Ukraine, Nantes & the buttefly effect



    Lorsque le frêle papillon australien, désireux de courtiser Madame Papillon, s'approche de la belle d'un battement de ses ailes diaphanes, ce mouvement fait naître un souffle, menu vent qui traverse les océans, ateint une orgueilleuse mégapole, effleure, sur un toit hautain, une instable cheminée, à peine un choc, et pourtant la masse de briques tombe, choit sur la tête auguste du chief executive officer d'un géant de l'internet et du touitt phonètique, dont le trépas fait vaciller le NYSE 500, le CAC 40 et divers MM. Présidents.
   Cet inéluctable enchaînement d'une cause (menue) et d'effets (gigantesques) a été découvert, étudié, corroboré par de vaillants chercheurs, désormais théorisé , le voilà, sous le nom séduisant d' effet papillon, promu au rang de ces vérités scientifiques que répandent journalistes, penseurs et autres phares de la connaissance contemporaine.
   Un esprit logique ne trouvera rien à reprocher à ce charmant effet, tant il est vrai que toute cause a un effet, et que serait une cause sans effet ? (Ignorons les malveillants qui soupçonneraient ici un paralogisme et un raisonnement circulaire).
   Mais notre effet papillonesque n'est pas, en notre monde et au même moment, un évènement unique, (même si, ontologiquement, il est un bien évènement unique en soi), dans la réalité, il se produit d'autres événements, et tout évènement se trouve en concurrence avec ces autres évènements, qui peuvent en abolir les effets.
   Ainsi, le souffle venu du battements d'ailes irisées peut, en survolant les eaux houleuses du Pacifique, se heurter à un typhon surgi de ces mêmes flots, il s'y engloutira, et là mourra son effet.

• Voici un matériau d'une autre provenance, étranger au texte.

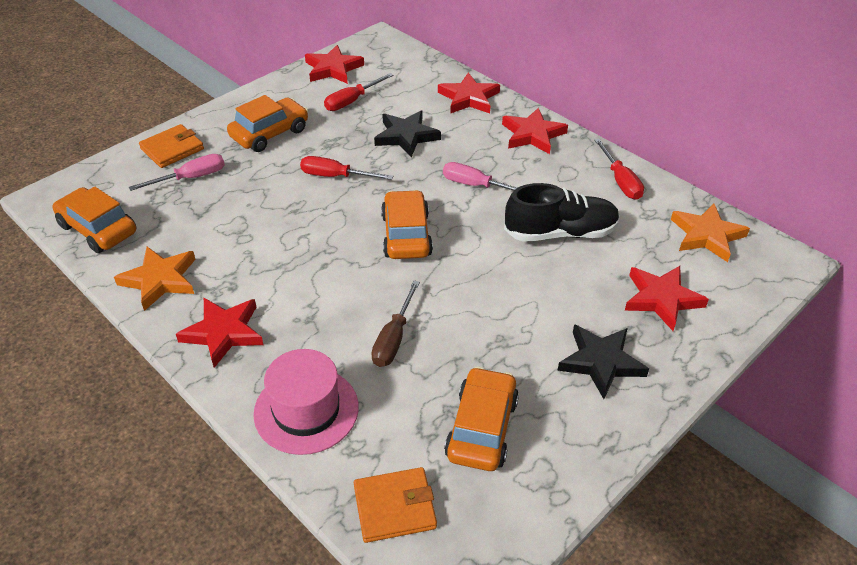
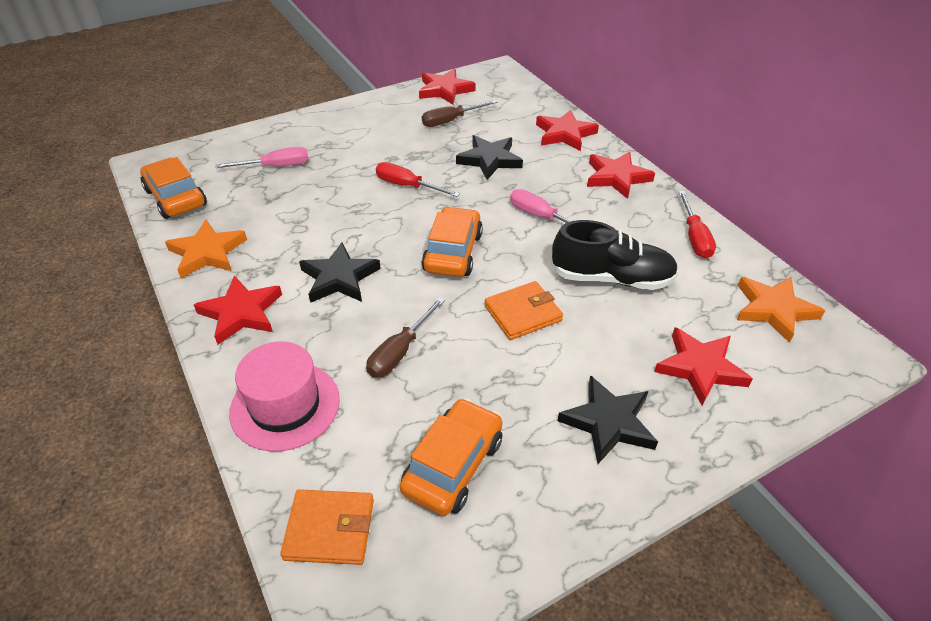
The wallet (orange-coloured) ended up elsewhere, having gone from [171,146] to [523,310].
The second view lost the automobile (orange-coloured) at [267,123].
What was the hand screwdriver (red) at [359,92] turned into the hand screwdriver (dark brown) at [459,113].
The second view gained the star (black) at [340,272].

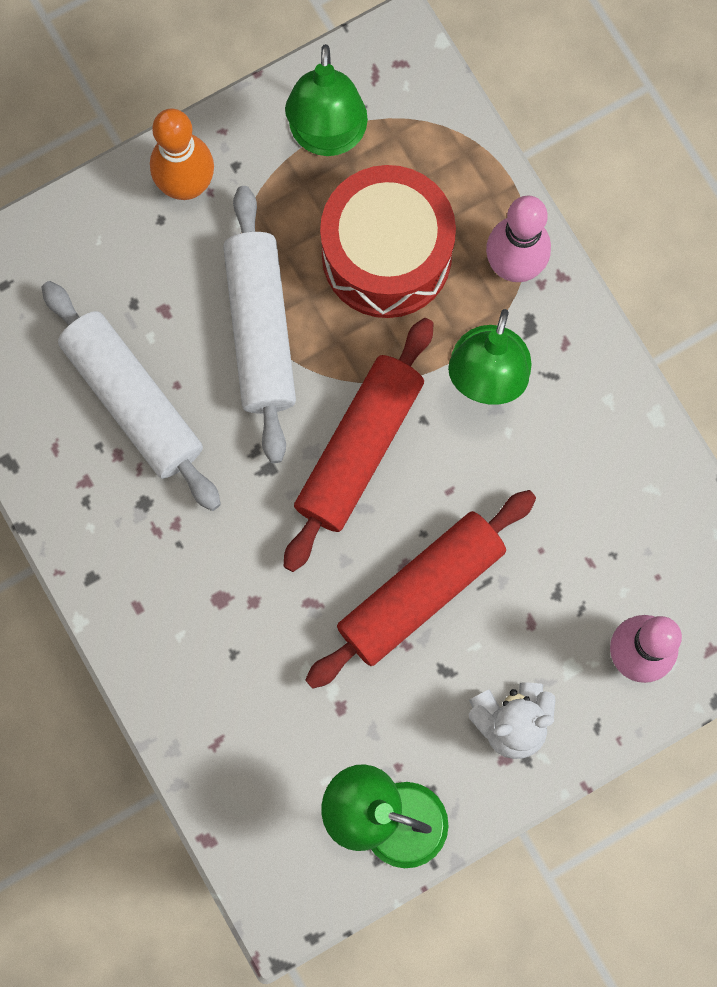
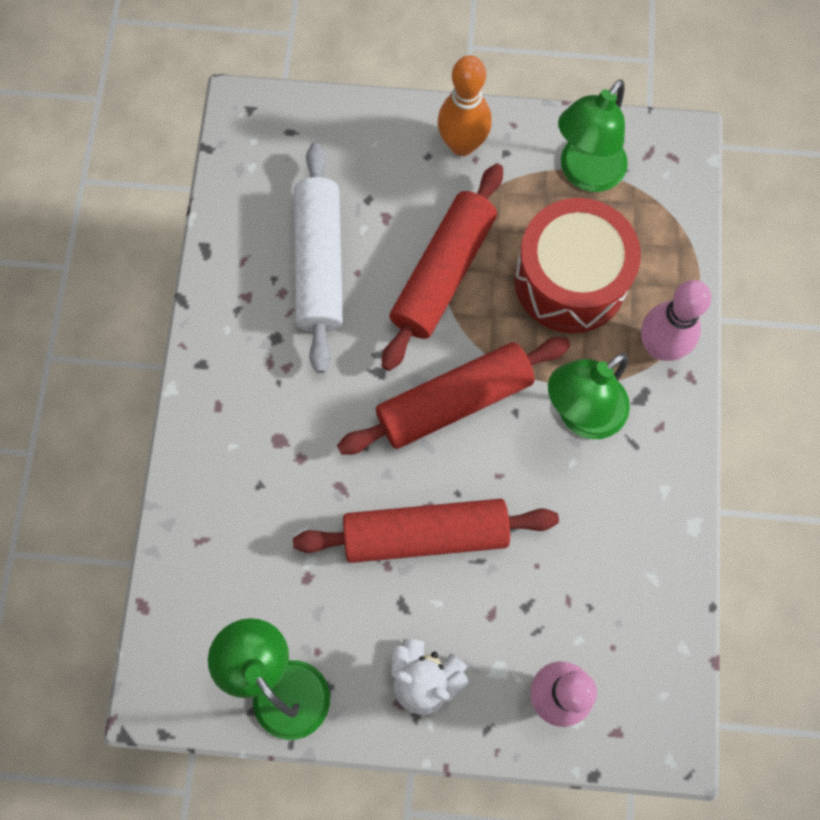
What was the rolling pin (white) at [259,324] turned into the rolling pin (red) at [442,267].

    Car l'influence (ou effet ) de l'évènement dépend de sa puissance.
   Une expérience de réalisation aisée illustrera cette assertion.
   Faites, dans votre salon ou votre jardin, exploser d'une part un pétard de 14 juillet et, d'autre part, une bombe atomique semblable à celle qui eut un effet négatif sur la démographie japonaise.

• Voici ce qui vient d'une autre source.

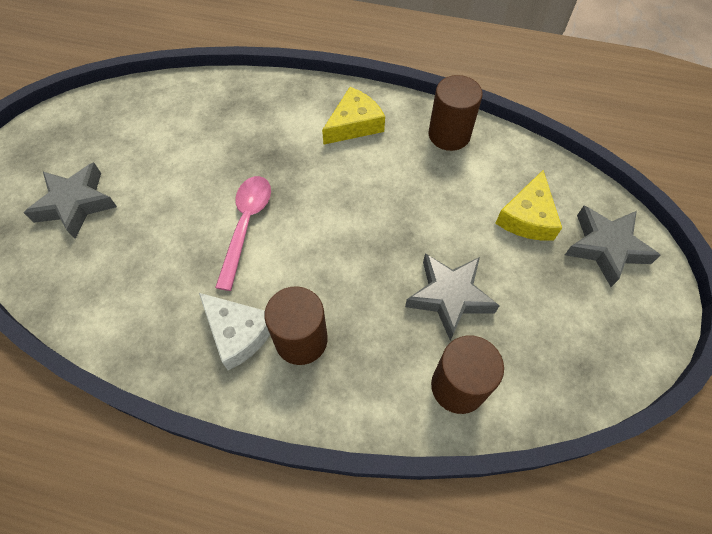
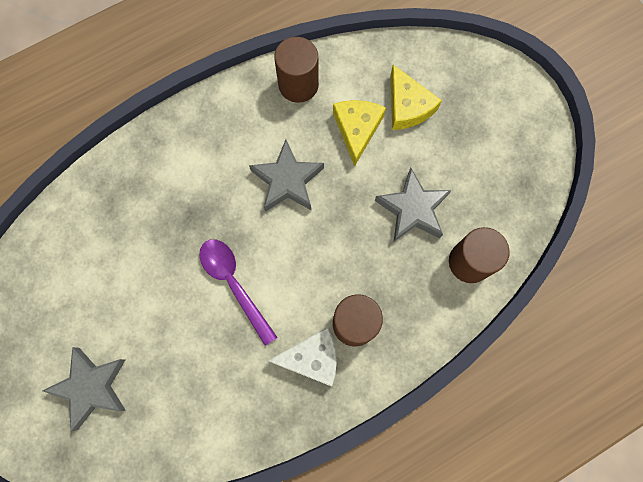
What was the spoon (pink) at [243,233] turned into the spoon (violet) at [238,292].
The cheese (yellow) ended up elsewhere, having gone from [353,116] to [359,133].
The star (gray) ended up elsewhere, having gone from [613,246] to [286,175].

  Ces explosions provoquent l'une et l'autre un souffle, mais vous pourrez constater par vous-même que, de ces deux souffles, l'effet n'est pas identique, et vous pourrez  justement conclure que certains évènements ont plus d'effet que d'autres.
   Les gazettes, que je parcours le matin pour prolonger mon sommeil, m'ont appris que s'étaient déroulés hier deux évènements : des émeutes en Ukraine qui ont entraîné un changement de personnel gouvernemental, des émeutes à Nantes qui ont entraîné des dissenssions dans un personnel gouvernemental.
   Il en est résulté deux flots d'ondes qui se sont propagées... jusqu'où ? Vont-elles atteindre, pour l'assombrir ou l'ensoleiller, le déjeuner du menuisier auvergnant, du paysan provençal ou du taxidermiste picard?
   Ou se sont-elles mutuellement annulées ?
   Il est toujours bon de commencer une nouvelle semaine par une interrogation métaphysique.